Rhino Records released a compilation album titled Crime Jazz, which has since gone out of print.

== Characteristics ==
This style of music is associated with the soundtracks to TV crime dramas of the 1950s and 1960s, such as M Squad, which first aired in 1957. According to Roy Carr of Jazzwise: "Many of these particular soundtracks outlasted the vehicles which they originally served. Remember all of these soundtracks were recorded in Hollywood, where the sound of shiny fullblown brass sections, yearning saxophones and often frantic rhythm teams were performed by a highly dependable pool of regulars who, having frequently worked together, built up an affinity which had a positive impact on the end result." During the 1950s the growing popularity of the bebop and hard bop variants of jazz led to some studios to incorporate the styles into the soundtracks for films to give the score a more urban feel. According to blog site Boing Boing: "Although jazz was used for all sorts of movies and television shows, it seemed to meld best with stories of danger—hard-nosed detective tales, studies of urban corruption, or spy thrillers. While not exactly on the same level of artistic expression as the leading jazz artists of their respective times, these compositions nevertheless convey the emotions demanded by the shows they backed."

== History ==
Jazz music began to appear in the soundtracks of crime dramas as early as the 1940s.
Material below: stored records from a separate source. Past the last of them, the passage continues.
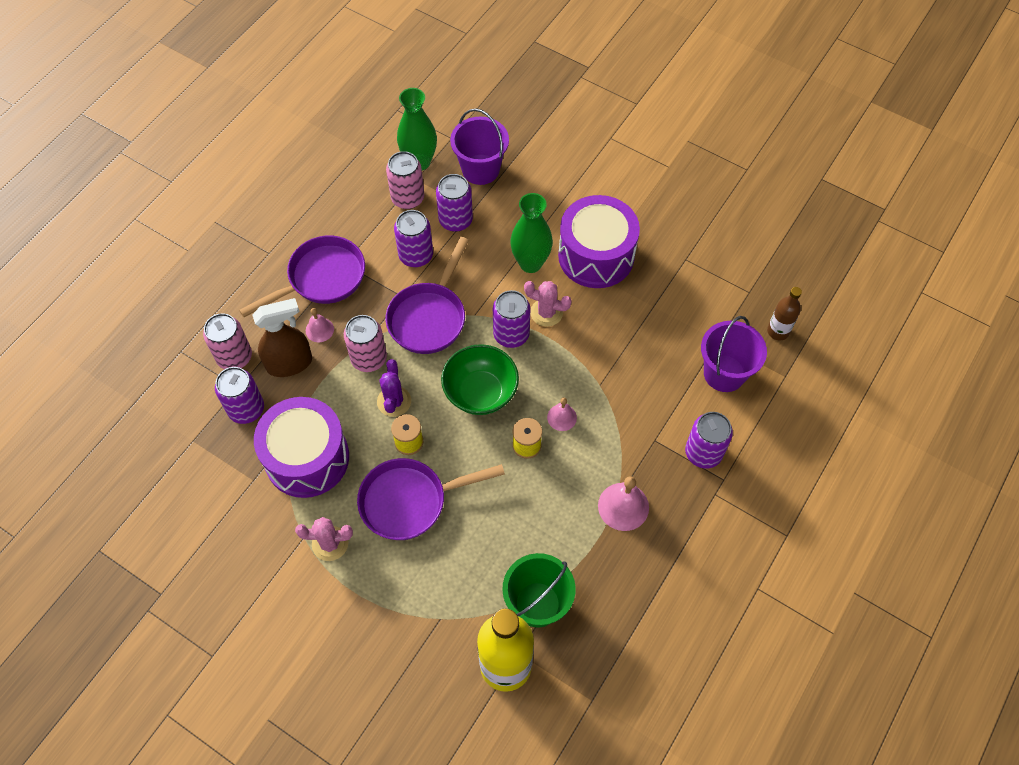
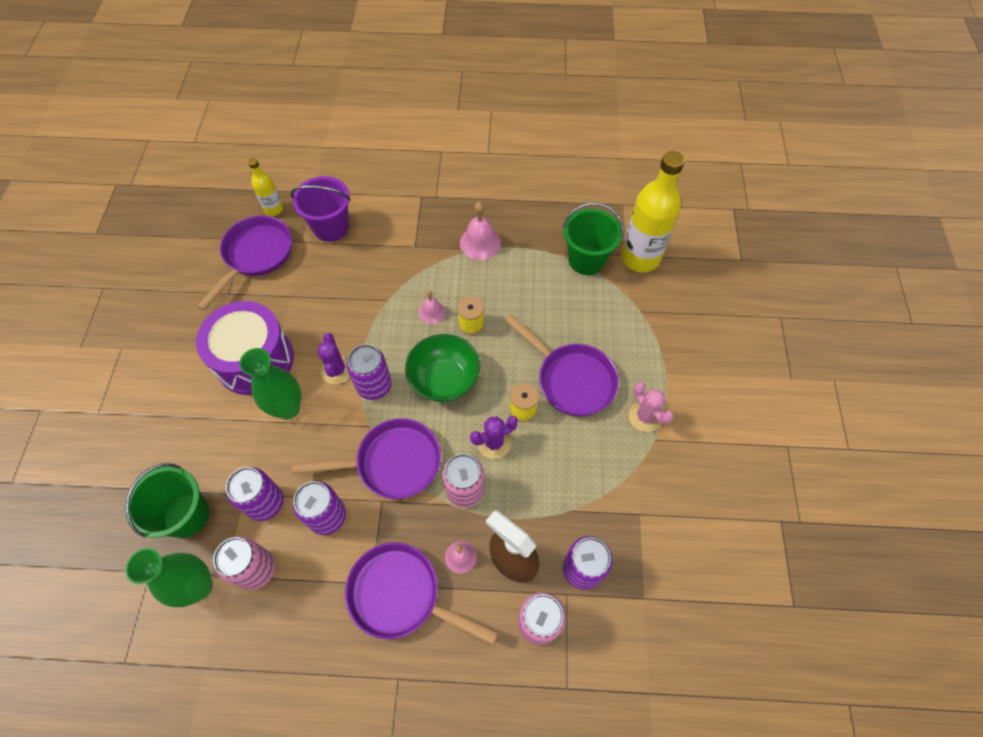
camera: 120 degrees left, 0 degrees up
(307, 458) = (590, 481): purple drum -> none
(480, 169) = (186, 515): purple bucket -> green bucket
(546, 312) = (337, 370): pink cactus -> purple cactus
(703, 453) = (407, 215): purple can -> none
(720, 295) = (255, 256): none -> purple pan
(778, 331) = (274, 209): brown bottle -> yellow bottle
This trend continued into the 1950s, with notable examples including A Streetcar Named Desire, Private Hell 36, Touch of Evil and Sweet Smell of Success being notable examples. The association between jazz music and crime can be traced back to Prohibition in the United States. Jazz musicians such as Louis Armstrong and Duke Ellington would routinely play big band shows in underground clubs throughout Harlem that were operated by rum runners and the American Mafia. Examples of these clubs include the Cotton Club and Connie’s Inn, both of which were owned by Connie Immerman, who was involved in bootlegging.

The genre declined in the mid-1960s after movie soundtracks began to gravitate towards rock-based soundtracks more akin to the Beatles.